Esa idea – fuerza, generalizada entre 2001 – 2005, hoy es, no casualmente, el eje del cuestionamiento de la oposición corporativa. Las principales corporaciones agropecuarias del país ya no quieren un Estado que vele por sus intereses: en rigor, no quieren que el Estado intervenga en sus asuntos. Aunque pueden leerse matices en sus discursos públicos, late en ellos un rechazo global del intervencionismo estatal -ora en forma de retenciones, ora en forma de subsidios-. Las fracciones predominantes del capital agrario, una vez superada la crisis, no están dispuestas a compartir los beneficios de la bonanza con el resto de la sociedad. Tampoco están dispuestas a rendir cuentas. Por eso, ante la emergencia de un nuevo gobierno, sacaron a jugar todo su potencial reaccionario, todo su poder de convocatoria, no en el rechazo de una medida puntual, sino con el objetivo de condicionar al actor estatal, forzarlo a ceder, sacarlo de la ecuación. Pero la fuerza de su prédica no se explica meramente por la siempre presente «conjura» de los medios, como se empecina en creer un sector del oficialismo, sino por el fracaso del gobierno a la hora de dividir el bloque agrario con medidas efectivas para pequeños productores y arrendatarios. De este modo, convirtieron, quizás sin quererlo, a personajes como Luciano Míguens, presidente de Sociedad Rural, o a Alfredo de Ángelis, dirigente regional de FAA, en una suerte de caudillos «federales» del interior, con bases propias como nunca soñaron, enarbolando un discurso contrario al «centralismo» de Buenos Aires, en la tradición de Facundo Quiroga y Felipe Varela. Inútil constatarlo: en la mayoría de las ocasiones, el propio medio es el mensaje.

Ante este desafío, debemos reconocerlo, los reflejos del kirchnerismo tardaron en aparecer. Y las respuestas distaron de ser las mejores. La iniciativa táctica, un eje absoluto de la presidencia de Néstor Kirchner, se perdió en la marea a medida que nuevos actores se sumaban al lock out, y se hacía evidente que no se trataba de «una medida más». La asociación de sectores urbanos a la protesta -que pudo haberle dado ese ribete discursivo de defensa del interés general al reclamo puramente corporativo del sector agrario- fue contrarrestada por acciones poco ingeniosas, que potenciaron el eje peronismo – antiperonismo, en lugar de reforzar la posición estatal.

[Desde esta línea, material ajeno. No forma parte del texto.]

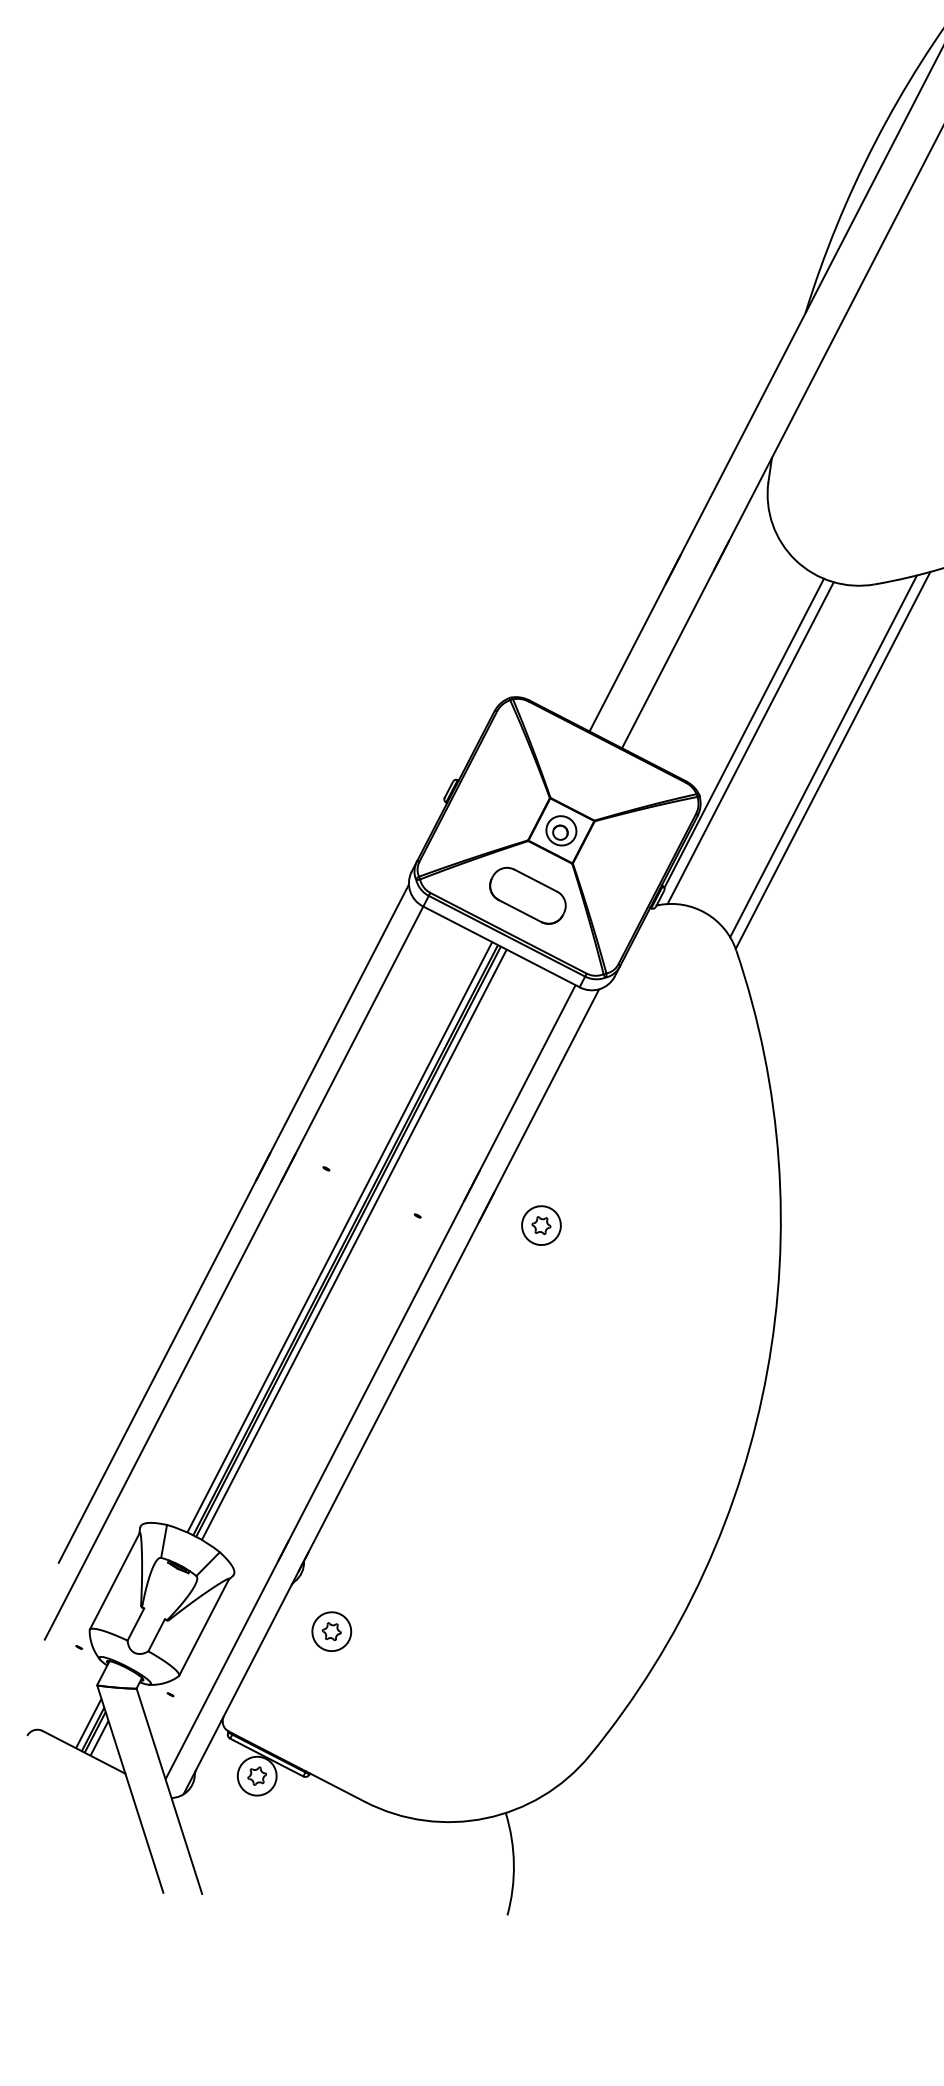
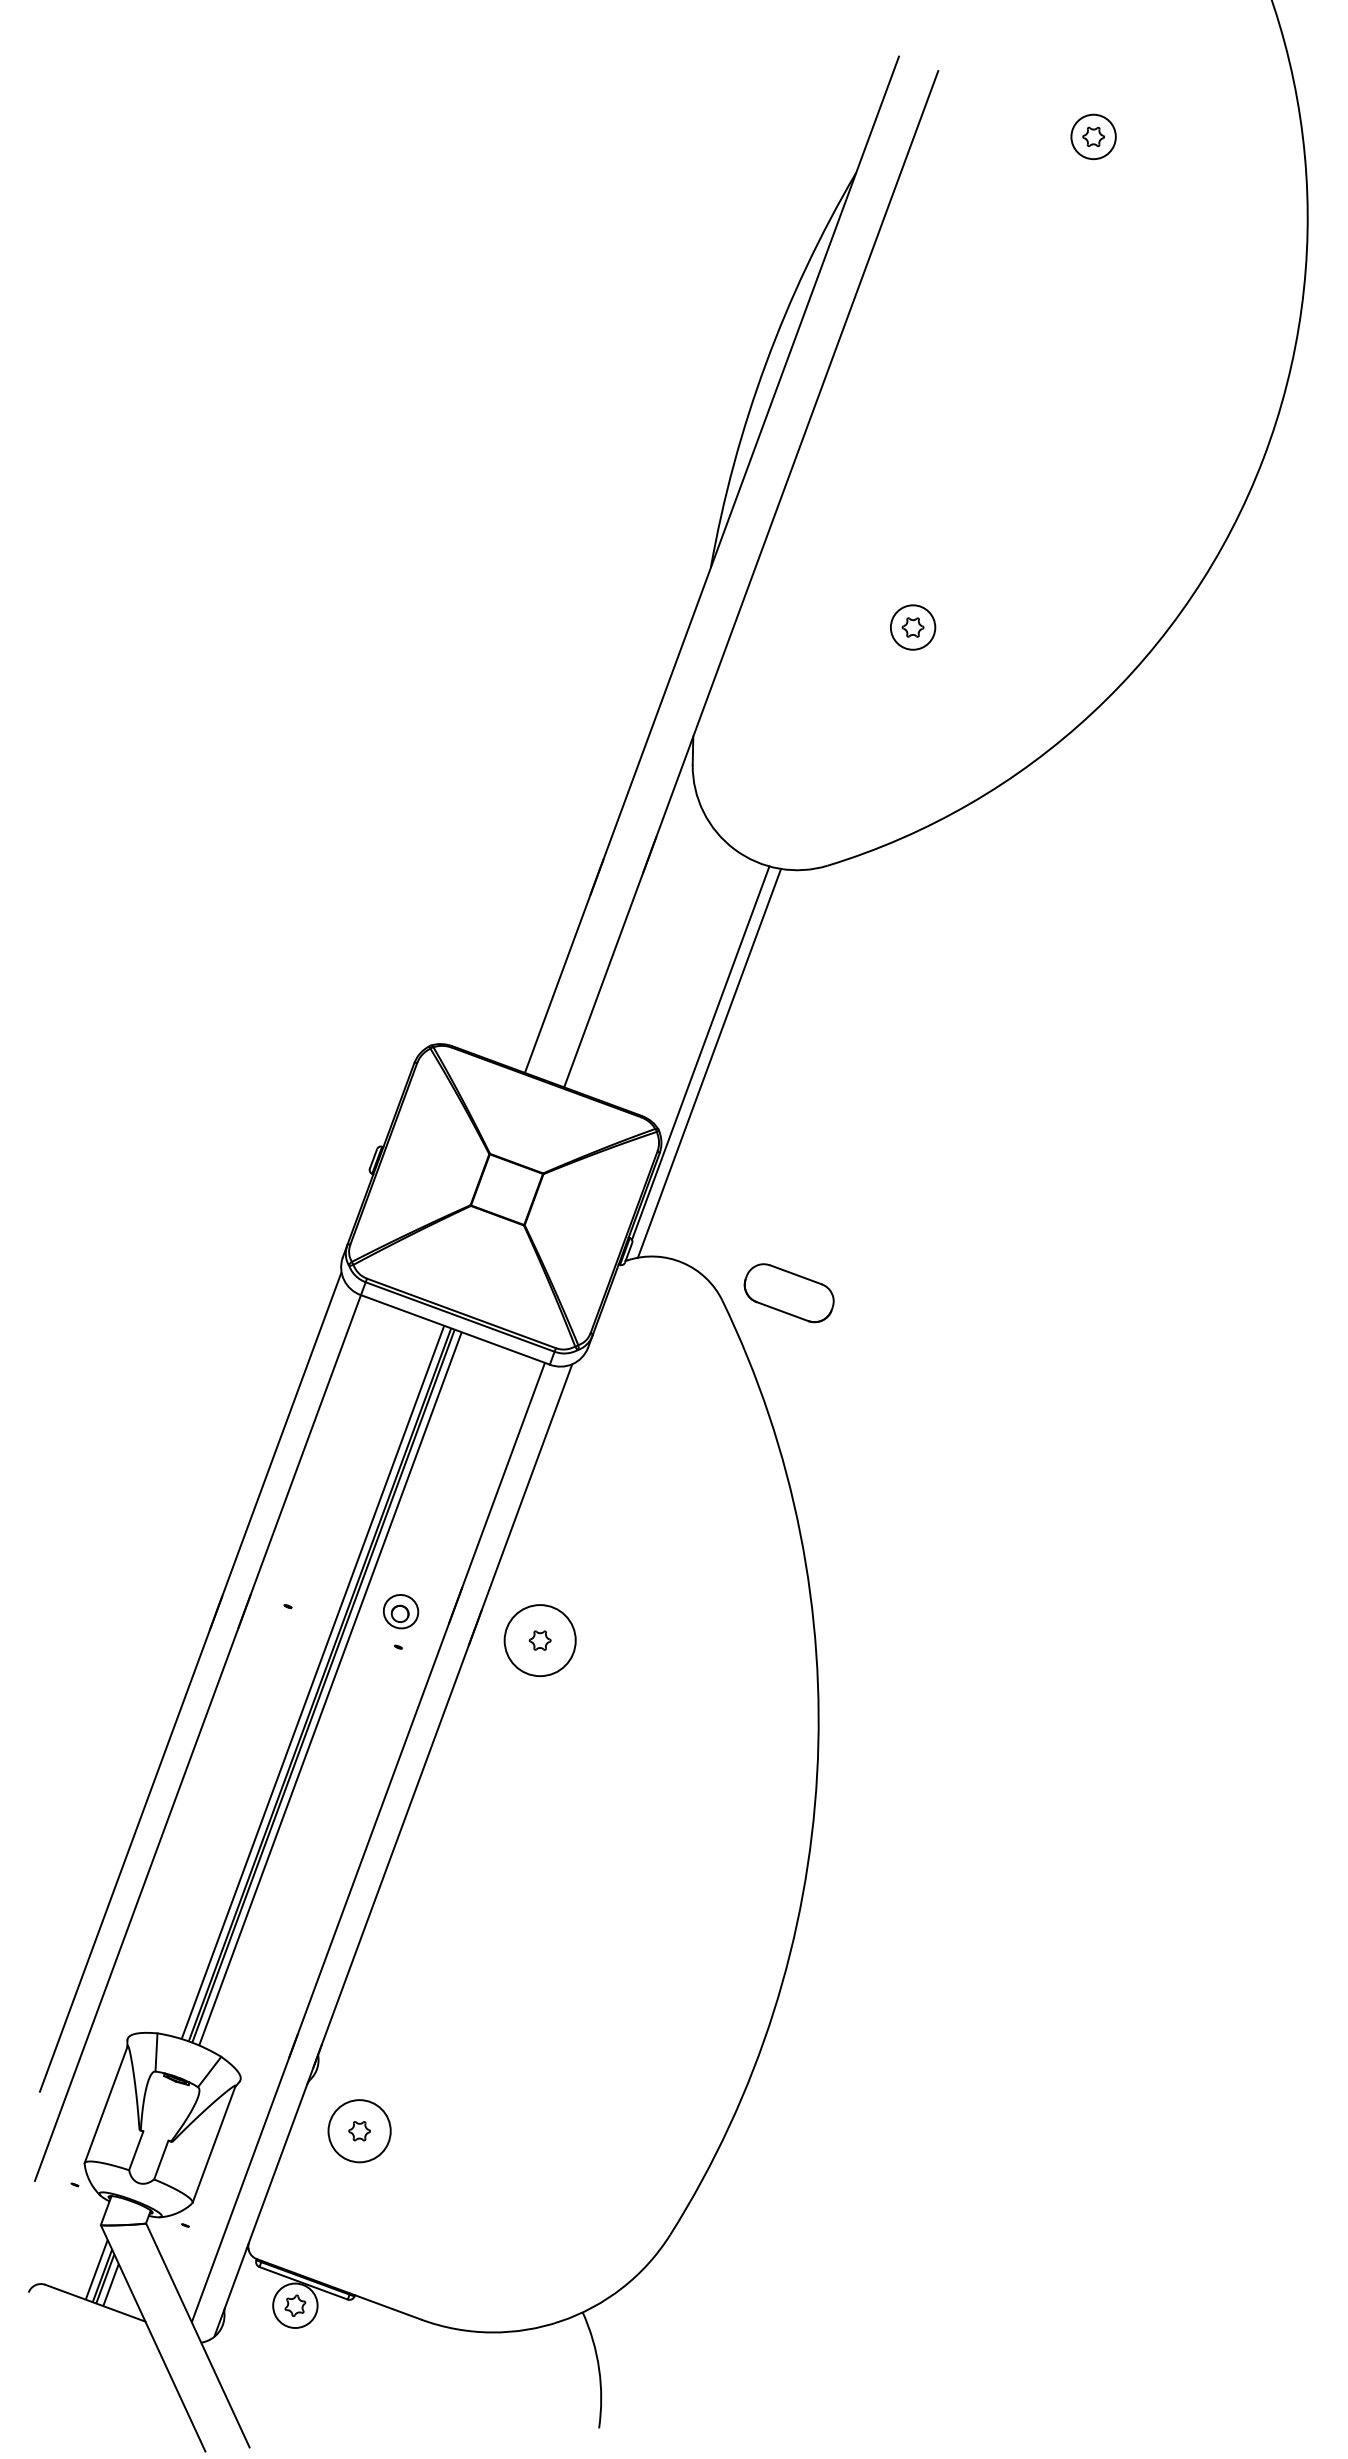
line: (823, 755) -> (793, 1067), removed
line: (833, 760) -> (805, 1071), removed
part: (560, 830) -> (400, 1611), moved
part: (527, 896) -> (788, 1293), moved
circle: (540, 1225) -> (539, 1640), size x1.6
circle: (331, 1631) -> (359, 2131), size x1.4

Por su parte, la movilización masiva de seguidores del oficialismo, de nuevo bajo los símbolos de la liturgia peronista, debilitó la postura presidencial para negociar en nombre del interés común y las instituciones democráticas, que no son patrimonio de una corriente. Y la reactivación de la Ley de Abastecimientos -medida simbólica, de legalidad dudosa y, como mínimo, escasa relevancia práctica- trajo a la memoria de la población las escenas de caos y derrota en cuyo contexto fue pergeñada, allá por junio de 1974. En una palabra, el gobierno hizo mal todo o casi todo lo que podía hacer mal, frente a un desafío de recalcitrante contenido reaccionario, que no supo interpretar[1].

Y así llegamos a la disyuntiva del gobierno. En estos días, las entidades han anunciado que las medidas ofrecidas por el gobierno, incluidos millonarios subsidios al pequeño y mediano productor, no las satisfacen ni por asomo. Sea como medio de subir la apuesta, o porque en verdad interpretan la coyuntura política sobreestimando sus recursos, los principales referentes de la Sociedad Rural, Confederaciones Rurales Argentinas, Federación Agraria Argentina y CONINAGRO, han confirmado en horas recientes que podrían volver al lock out a partir del 2 de mayo, día en que expira la «tregua» declarada veinte días antes. La respuesta del gobierno parece consistir en un endurecimiento que supone una doble estrategia: por un lado, apostar al «ablande» de las posiciones más duras por el paso del tiempo, combinado con la represión selectiva de aquellos núcleos donde la táctica de piquete se renueve.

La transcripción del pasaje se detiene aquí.